Department of Foreign Employment Mandates Systematic Oversight of Overseas Workers by Recruitment Agencies
19th June 2026, Kathmandu
The Department of Foreign Employment has officially enforced a new directive making it mandatory for all licensed manpower agencies to regularly monitor overseas Nepali workers.
Manpower Agencies Mandated Monitoring
The regulatory update was introduced through an official notice to restructure the accountability of private recruitment firms operating under national migration laws. The policy requires manpower businesses to establish permanent, trackable channels of communication with the personnel they place in international markets. This administrative intervention aims to tackle rising cases of fraud, contract breaches, and unsafe working environments by transforming passive placement agencies into active, long-term worker welfare supervisors.
Comprehensive Summary of the New Monitoring Guidelines and Reporting Timelines
The newly structured labor protection framework introduces fixed monthly evaluation metrics and strict quarterly corporate reporting deadlines.
- Enforcing State Authority: Department of Foreign Employment, Government of Nepal
- Target Corporate Group: All licensed private manpower and recruitment agencies
- Core Regulatory Mandate: Mandatory continuous tracking and welfare monitoring of deployed overseas workers
- Monthly Follow Up Sample Rate: Direct communication with at least 5 to 10 workers from every deployment batch
- Key Information Points: Net salary payments, workplace safety parameters, living accommodation quality, and contract adherence
- Institutional Reporting Interval: Submission of compiled monitoring logs every three months
- Receiving Government Node: Designated Monitoring Branch of the Department of Foreign Employment
- Primary International Assistance Partners: Nepalese embassies and foreign diplomatic missions
Understanding the Systemic Grievances Driving Post Departure Oversight Reforms
The central labor department structured these strict tracking procedures in response to a heavy influx of complaints from migrant workers.
Historically, thousands of workers traveling to major destination markets faced immediate contract substitution upon arrival, receiving lower salaries or different job roles than initially promised in their signed documents.

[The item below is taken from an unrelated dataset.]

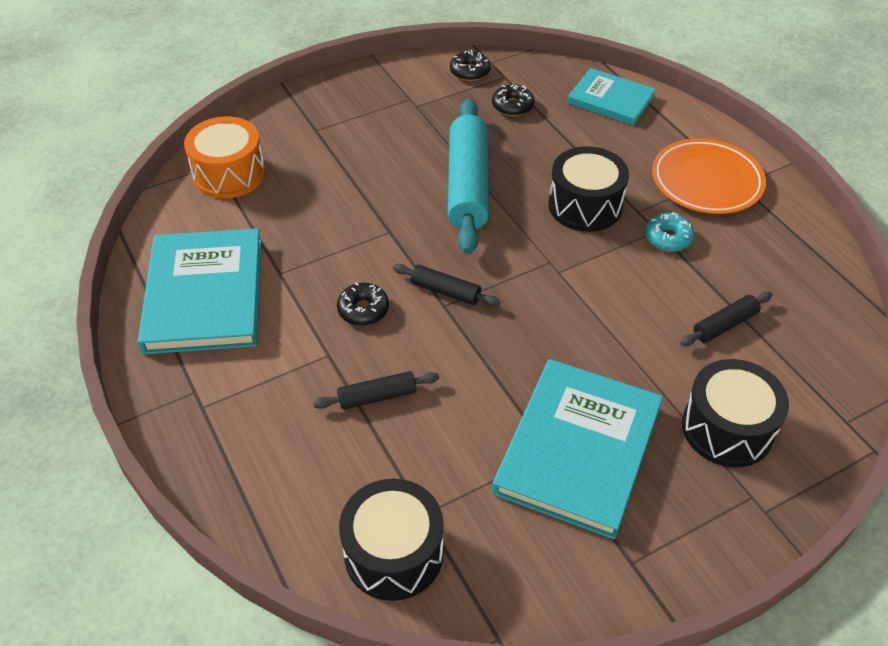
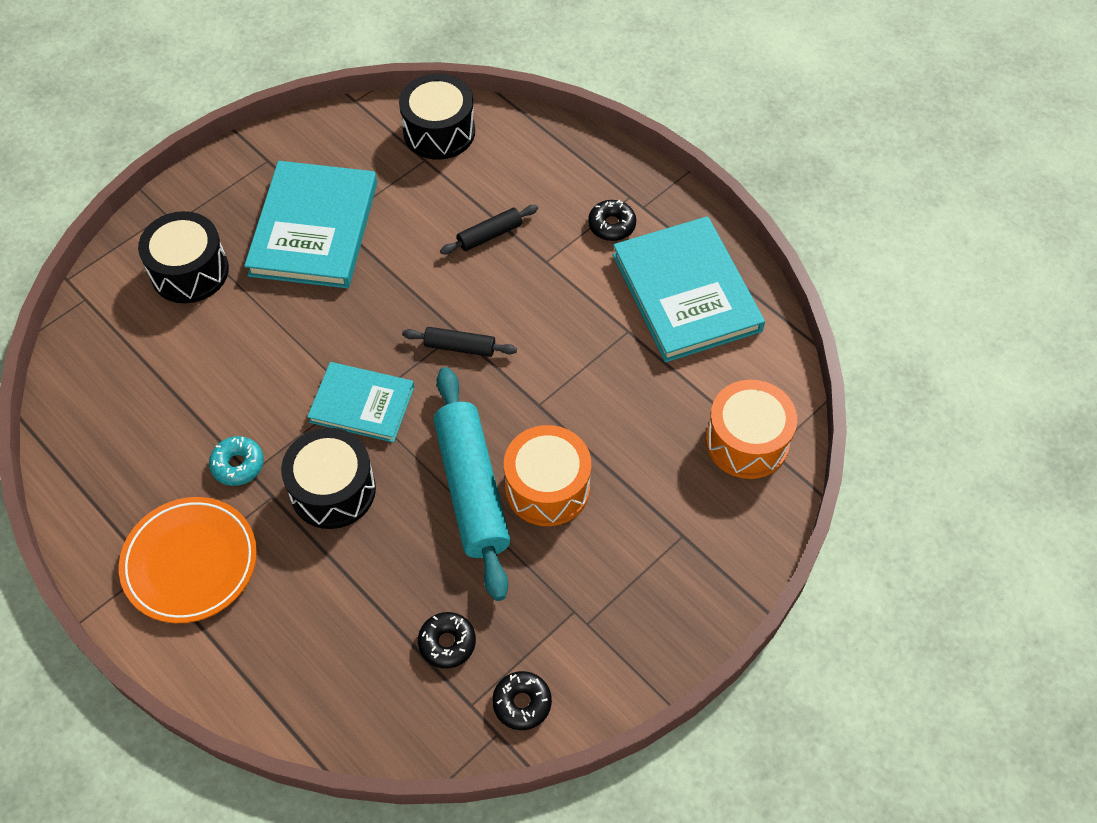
camera: 165 degrees right, 10 degrees up
(363, 309) = (532, 310): black donut -> black donut (611, 225)
(406, 175) = (547, 487): none -> orange drum
(610, 100) = (315, 690): turquoise book -> turquoise book (362, 404)
(724, 325) = (184, 370): black rolling pin -> none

The department call center and the government-wide Hello Sarkar portal have registered numerous grievances involving delayed salary payments, unhygienic or crowded labor camp housing, and explicit violations of basic human rights. By forcing manpower agencies to run regular checks on their active worker cohorts, the state aims to catch these corporate abuses early before they escalate into severe labor emergencies.
Immediate Operational Action Items for Private Labor Recruiter Compliance
To satisfy the newly established guidelines, recruitment agencies must build standardized data collection systems into their everyday corporate habits.
Every month, agency managers must pick random samples of five to ten individuals from their historical lot numbers and document their live working experiences. If a worker reports non-payment of wages, illegal passport confiscation, or hazardous operational environments, the manpower firm must instantly contact the international employer to fix the issues.
Furthermore, agencies are now legally required to submit comprehensive, standardized compliance reports to the state monitoring branch every three months. Manpower companies that ignore these monthly data collections or fail to file their quarterly summaries on time will face severe regulatory penalties, including immediate license suspensions and blacklisting.
Enhancing Pre Departure Literacy and Coordination With Diplomatic Missions
The state directive also updates the operational rules for pre-departure orientation programs managed by local recruiters.
Before sending citizens abroad, manpower companies must ensure that every candidate is fully educated on their contract terms, local labor laws, and the official grievance procedures available in their destination country. If a severe workplace dispute occurs that a private agency cannot resolve alone, the firm must quickly escalate the case to the nearest Nepalese embassy or consulate. This combined setup ensures that stranded or abused workers can access emergency rescue, direct legal advice, and fair repatriation compensation through coordinated public-private channels.